8.000 Exemplare von Ralf Königs "Kondom des Grauens"
waren neben einigen tausend anderer Comics bundesweit im Zuge
fragwürdiger Ermittlungen beschlagnahmt worden. Durch diese
total überzogenen Maßnahmen der Meininger Staatsanwaltschaft
hatte der Verlag 1996/97 einen Umsatzeinbruch von rund 1,5 Millionen
DM zu verzeichnen gehabt. Zur dritten Verhandlungsrunde verlangten
die Anwälte des Verlags einen Honorarvorschuss in Höhe
von 45.000 DM. Alpha war gezwungen, ganz oder teilweise auf
Wahlverteidiger zu verzichten und sich mit Hilfe von unerfahrenen
Pflichtverteidigern zur Wehr zu setzen.
Im Prozess ging es unter anderem um Comics wie "Hardboiled"

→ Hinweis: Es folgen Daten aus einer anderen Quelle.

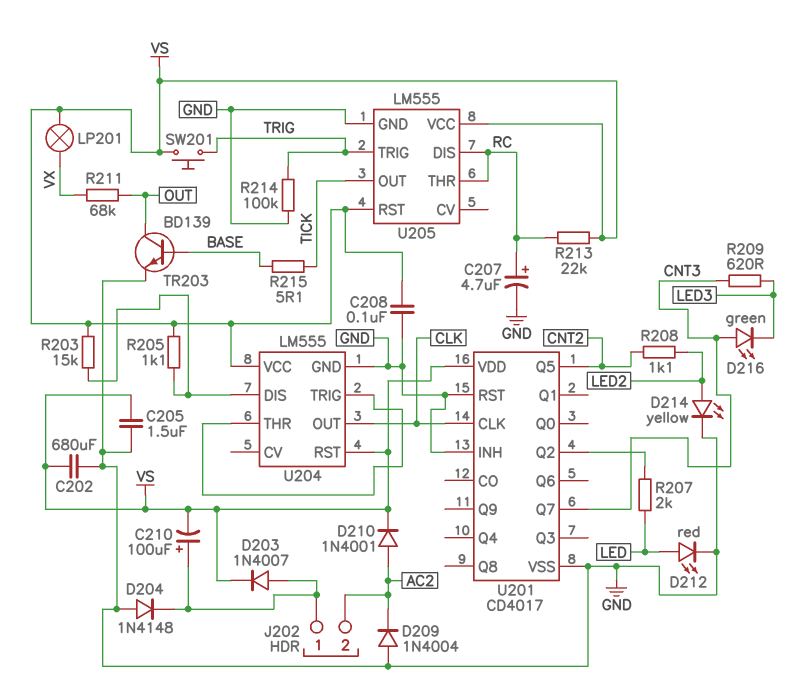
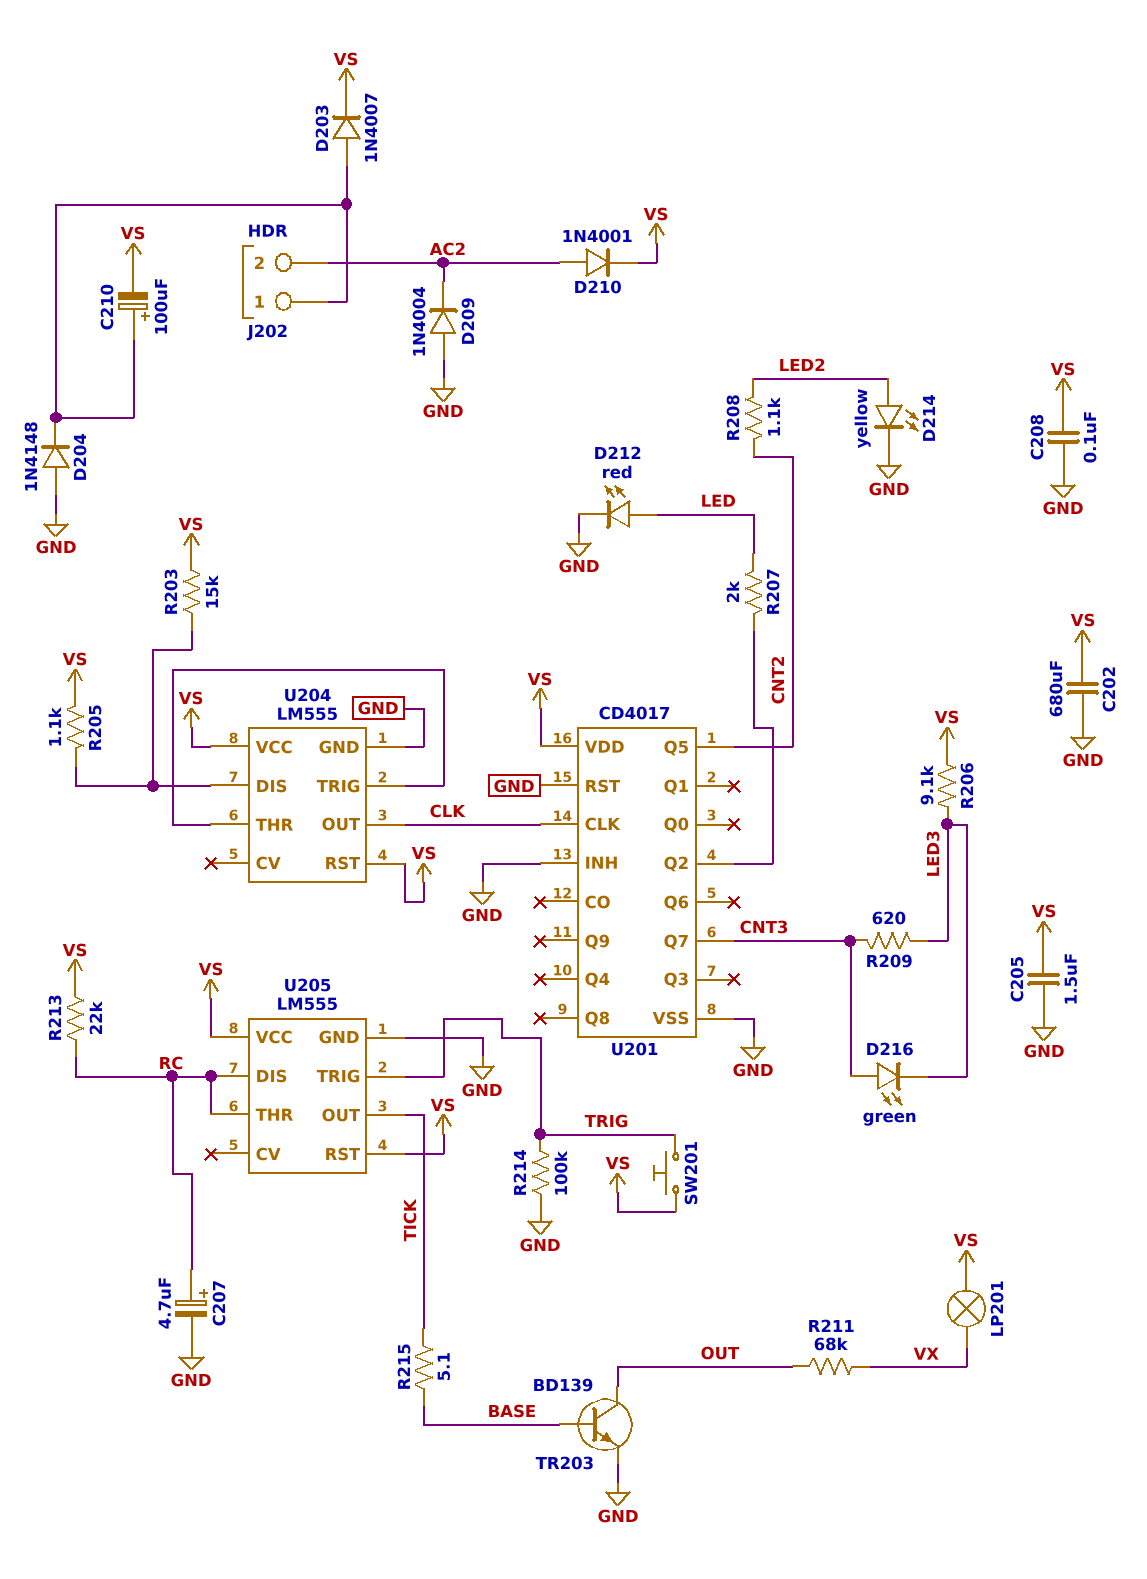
R206: none -> 9.1k (LED3, VS)

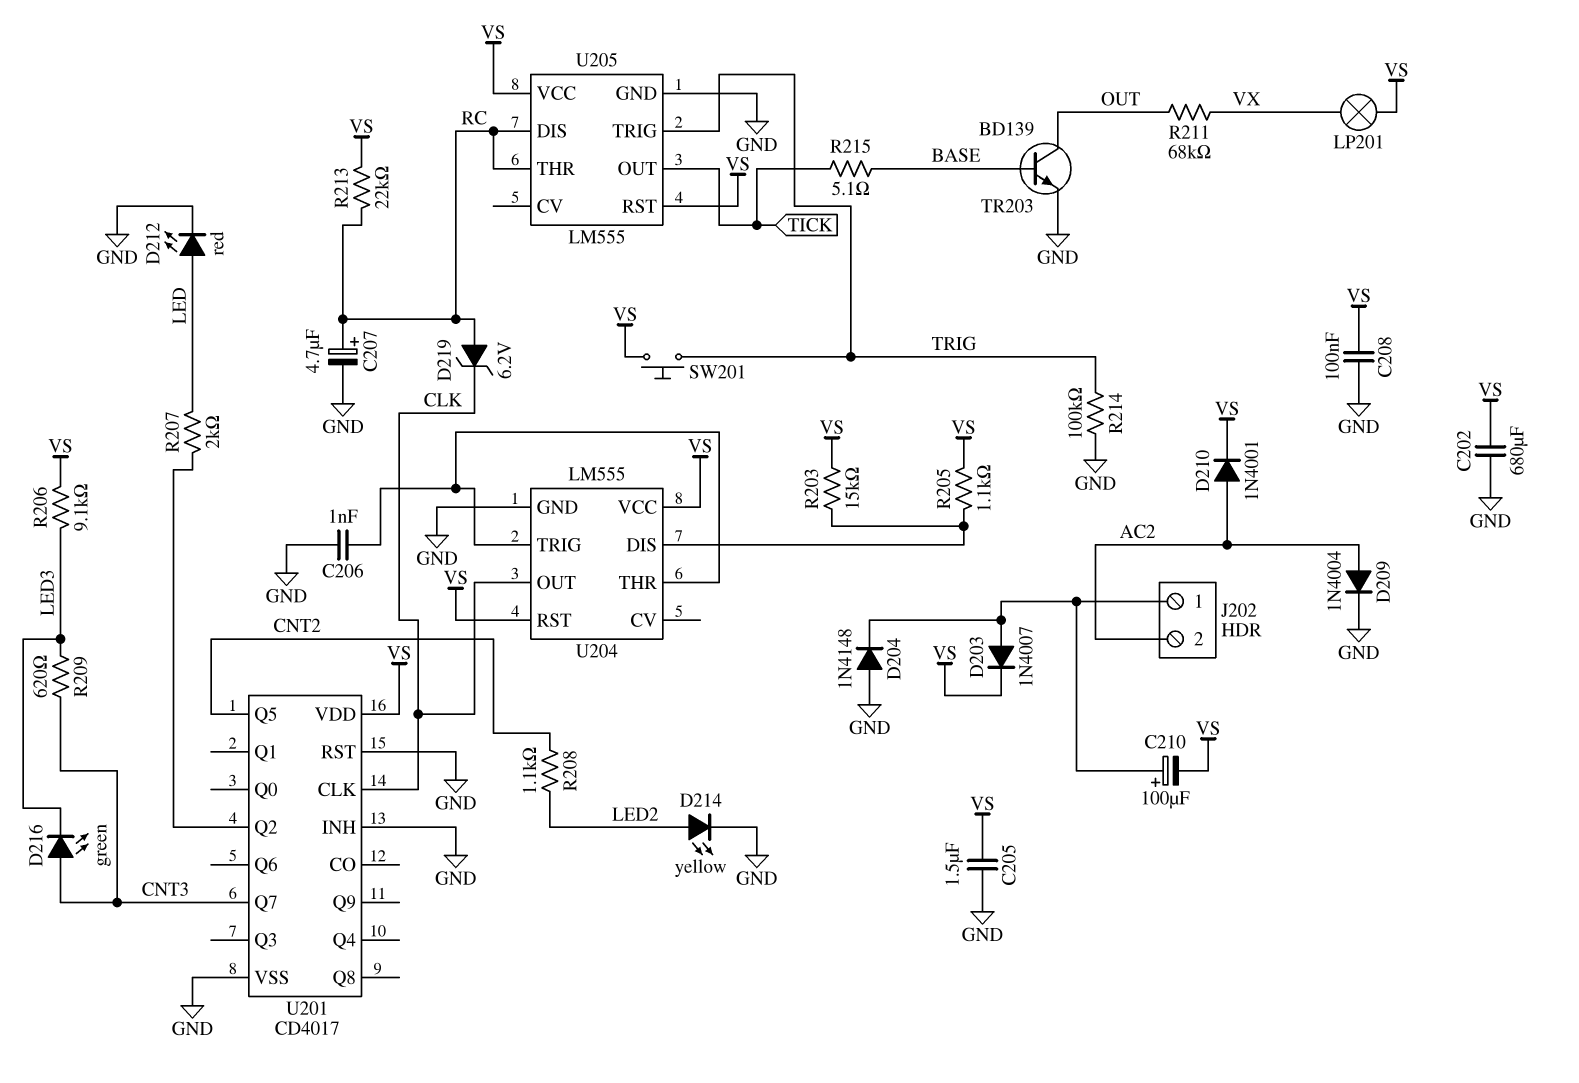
C206: none -> 1nF (GND, U204/THR)
D209: diode 1N4004 (A GND, K AC2) -> diode 1N4004 (A AC2, K GND)
D219: none -> zener 6.2V (A RC, K CLK)

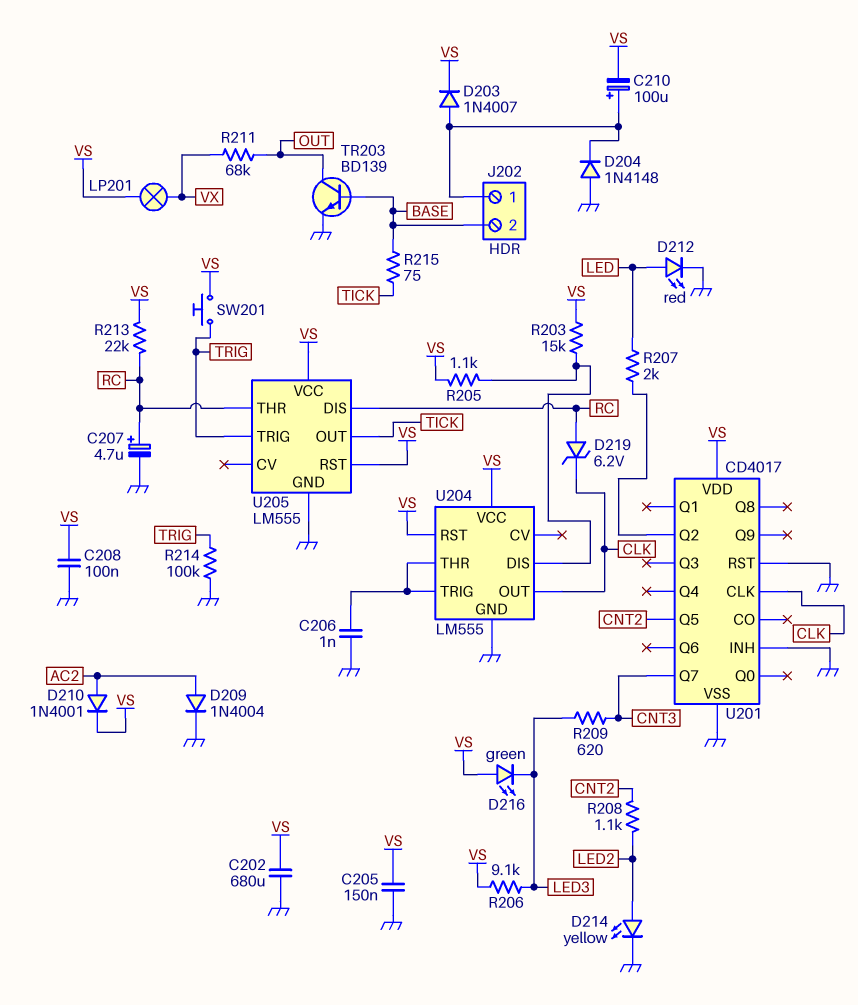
C205: 1.5uF (GND, VS) -> 150nF (GND, VS)
D216: LED green (A CNT3, K LED3) -> LED green (A VS, K LED3)
J202 pin 2: AC2 -> BASE
R215: 5.1 (BASE, TICK) -> 75 (BASE, TICK)

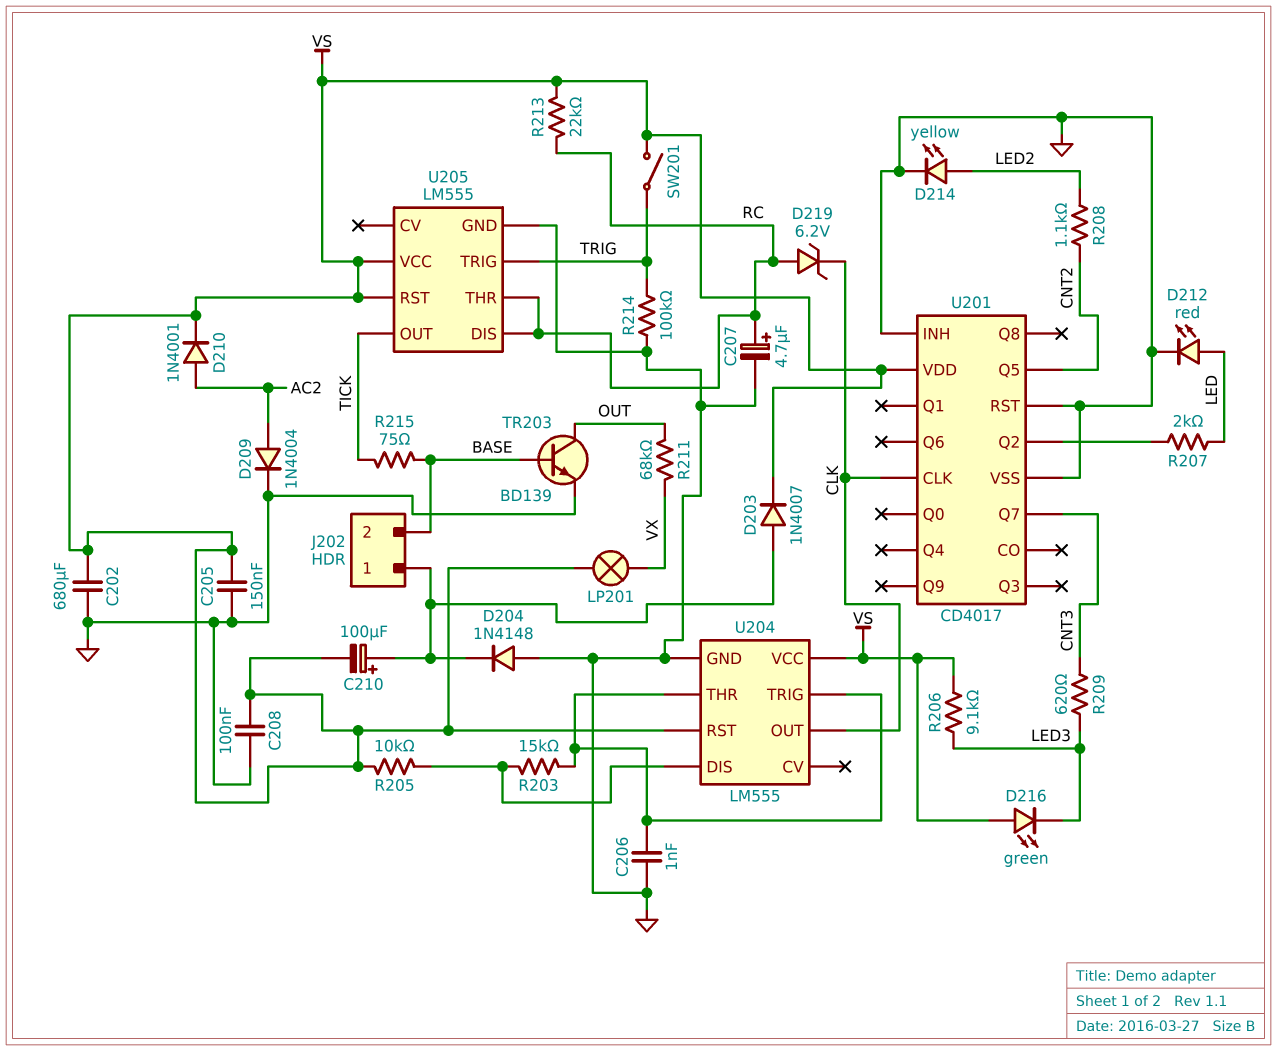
R203: 15k (U204/DIS, VS) -> 15k (U204/DIS, U204/THR)
R205: 1.1k (U204/DIS, VS) -> 10k (U204/DIS, VS)
SW201: button (TRIG, VS) -> switch (TRIG, VS)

von Frank Miller und Geof Darrow, "RanXeron" von Liberatore
oder "Angel" von Iron, die einen Provinzstaatsanwalt
dazu hinrissen, seit 1995 gegen den Verlag vorzugehen. Im Zuge
seiner strittigen Ermittlungen war das Sonneberger Verlagshaus
von vierzig Polizisten durchsucht worden, und in 1200 Buchhandlungen
in ganz Deutschland waren Comics beschlagnahmt worden. Auch
eine Reihe renommierter deutscher Comic-Künstler war unmittelbar
betroffen: Ralf König, Walter Moers, Guido Sieber und Harm
Bengen gehören dazu. Der ganze Skandal ist umfangreich
dokumentiert - unter anderem auf der Homepage www.comic-zensiert.de
- und war auch auf dem folgenden "comicologischen congress"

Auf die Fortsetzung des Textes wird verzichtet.